To the south and southwest is a convergent boundary with the African plate. This convergence manifests in compressive features within the oceanic crust beneath the Mediterranean as well as within the continental crust of Anatolia itself, and also by what are generally considered to be subduction zones along the Hellenic and Cyprus arcs.

In some references, the Anatolian plate is referred to as a "block" or "sub-plate" of continental crust still coupled to the Eurasian plate, but studies of the North Anatolian Fault indicate that Anatolia is de-coupled from the Eurasian plate. Studies collecting and interpreting GPS data from this region show that the Arabian plate and Anatolian sub-plate are both being rotated counterclockwise.
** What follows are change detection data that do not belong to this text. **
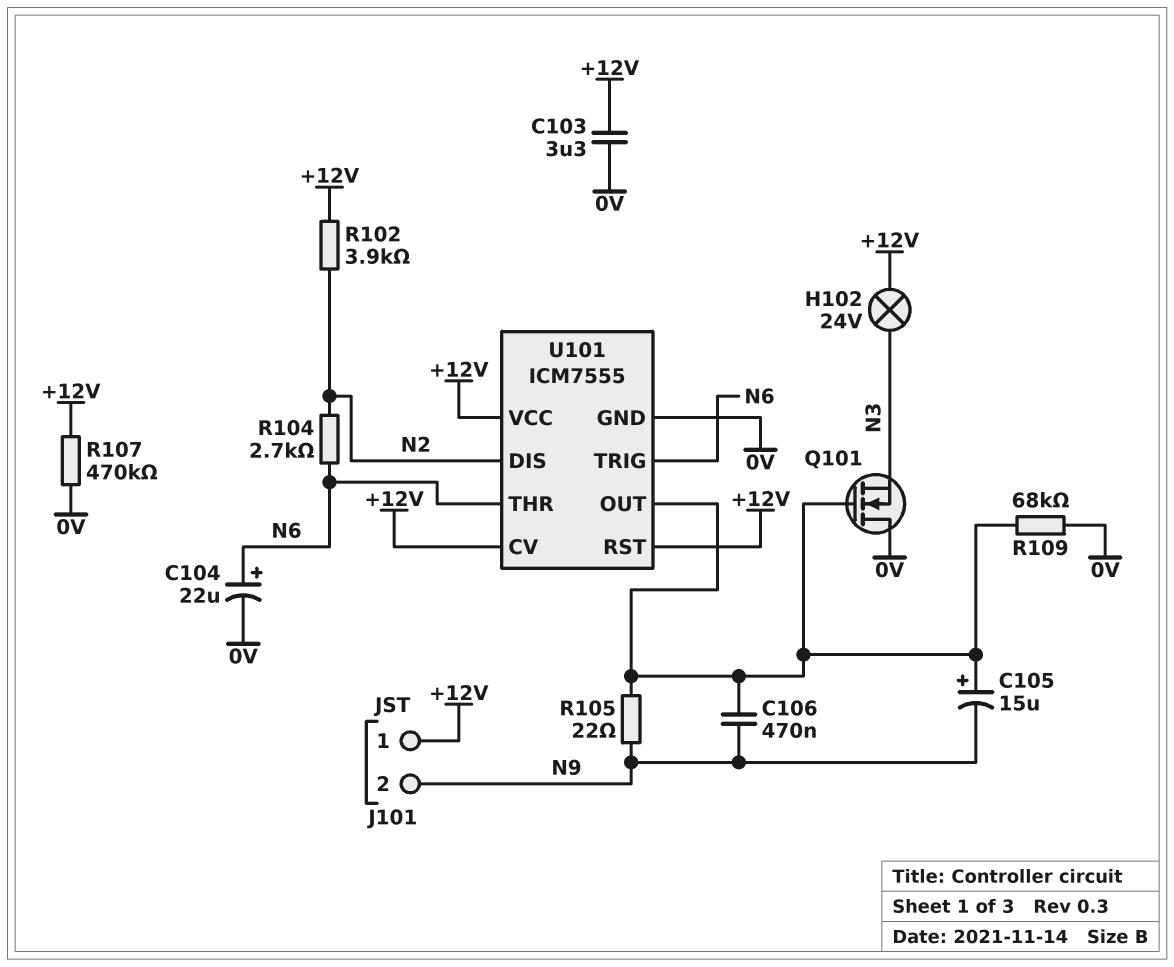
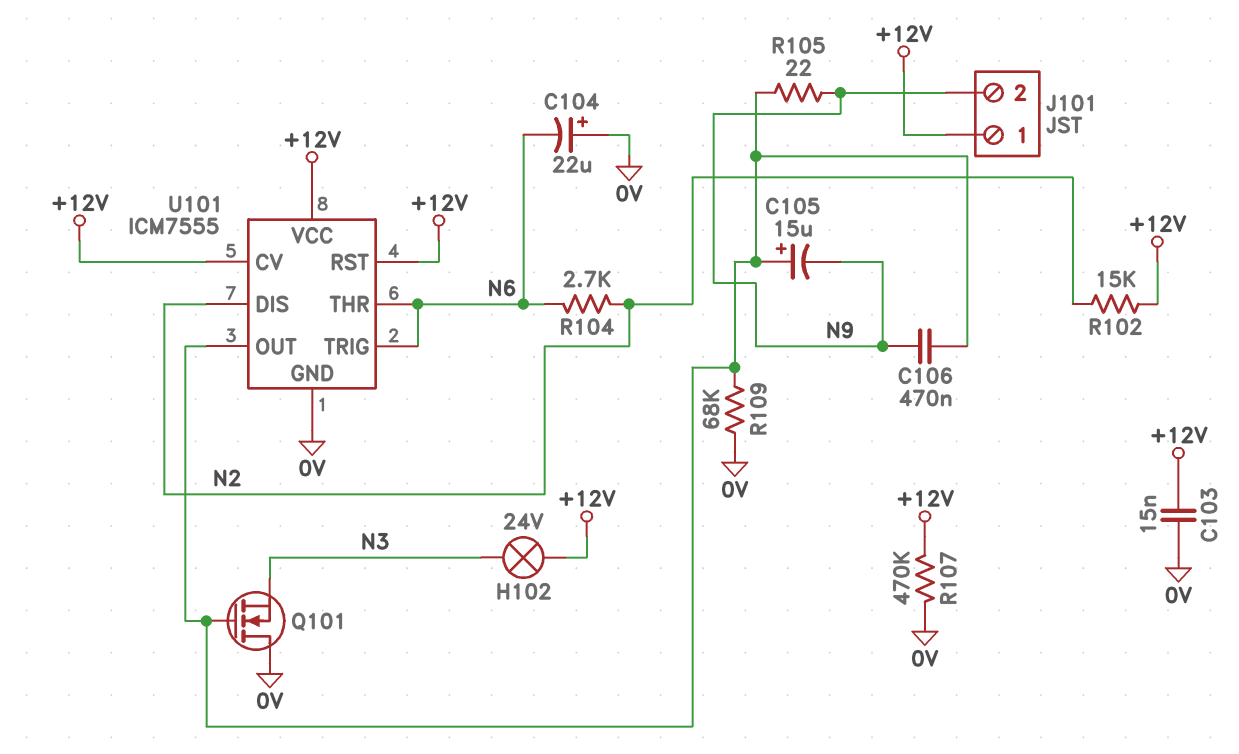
C103: 3.3uF (+12V, 0V) -> 15nF (+12V, 0V)
C104: 22uF (plus N6, minus 0V) -> 22uF (plus 0V, minus N6)
R102: 3.9k (+12V, N2) -> 15k (+12V, N2)

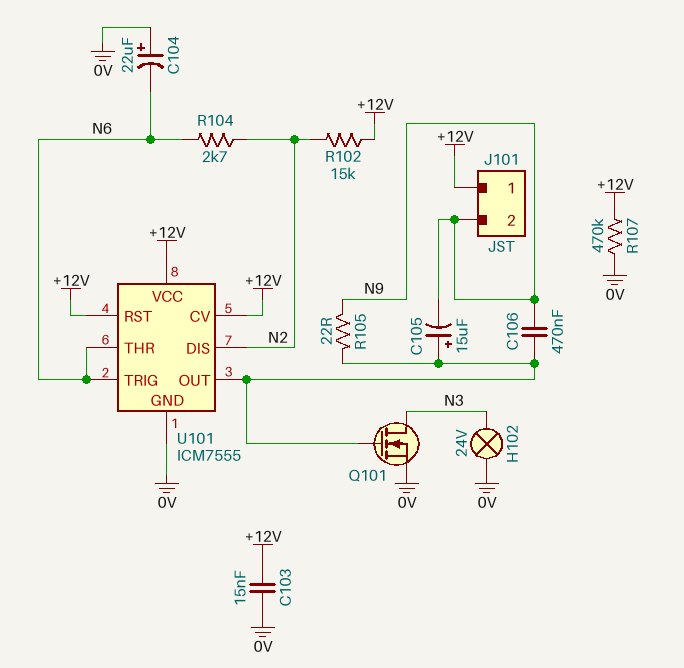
H102: lamp 24V (+12V, N3) -> lamp 24V (0V, N3)
Q101: NMOS (G U101/OUT, D 0V, S N3) -> NMOS (G U101/OUT, D N3, S 0V)
R109: 68k (0V, U101/OUT) -> none

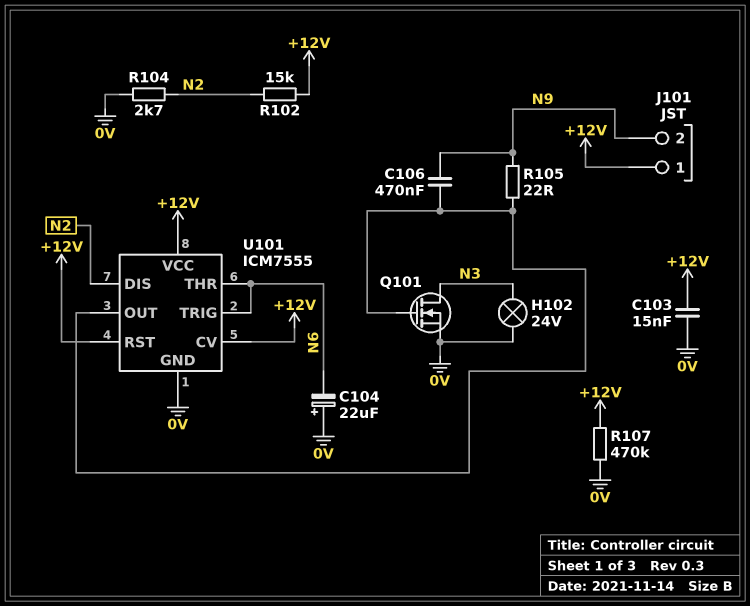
C105: 15uF (plus U101/OUT, minus N9) -> none
R104: 2.7k (N2, N6) -> 2.7k (0V, N2)

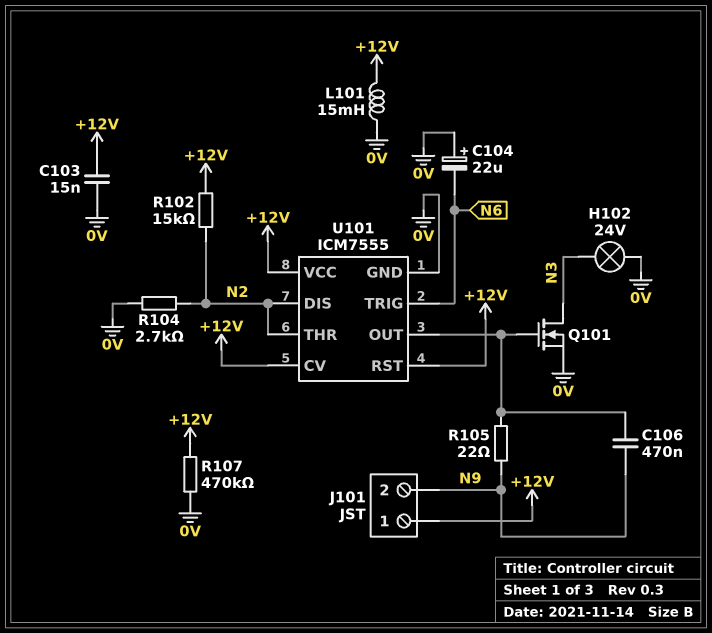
L101: none -> 15mH (+12V, 0V)
U101 pin THR: N6 -> N2

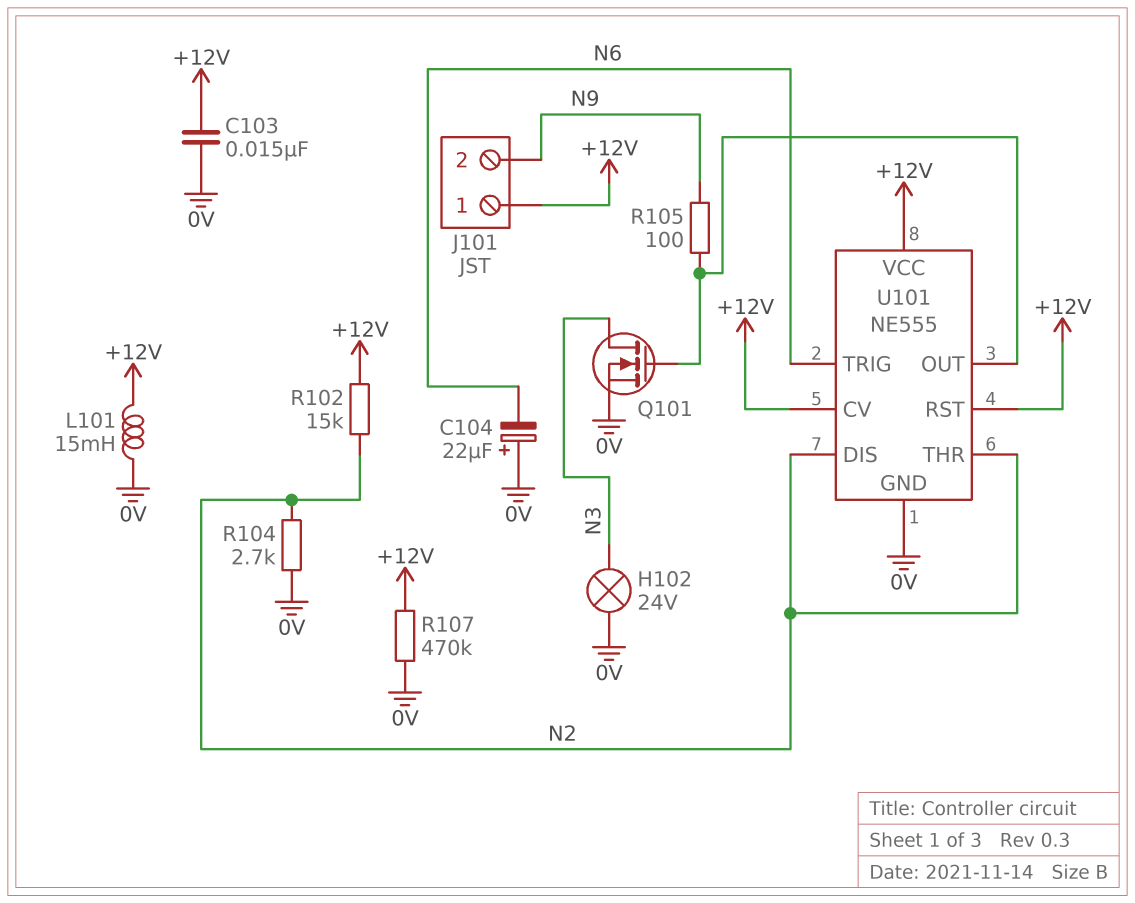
C106: 470nF (N9, U101/OUT) -> none
R105: 22 (N9, U101/OUT) -> 100 (N9, U101/OUT)
U101: ICM7555 -> NE555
Additionally, the Anatolian plate's velocity increases towards the Hellenic and Cyprus trenches along the African-Eurasian subduction zone, moving at higher speeds than the Arabian plate. These observations, along with the absence of crustal shortening in the Anatolian plate normal to Arabian plate movement, indicate that suction from the African plate subducting and rolling back beneath the Anatolian plate is primarily responsible for the west/southwest movement of the Anatolian plate and the counterclockwise rotation of the region.

Previously, the crust under the Aegean Sea was described as a part of the Anatolian plate, and the different directions of motion were explained as the plate rotating counterclockwise (see above). Further measurements found that motion of the Aegean region differed from the previous model, so the Anatolian and Aegean Sea plate are now considered distinct from each other.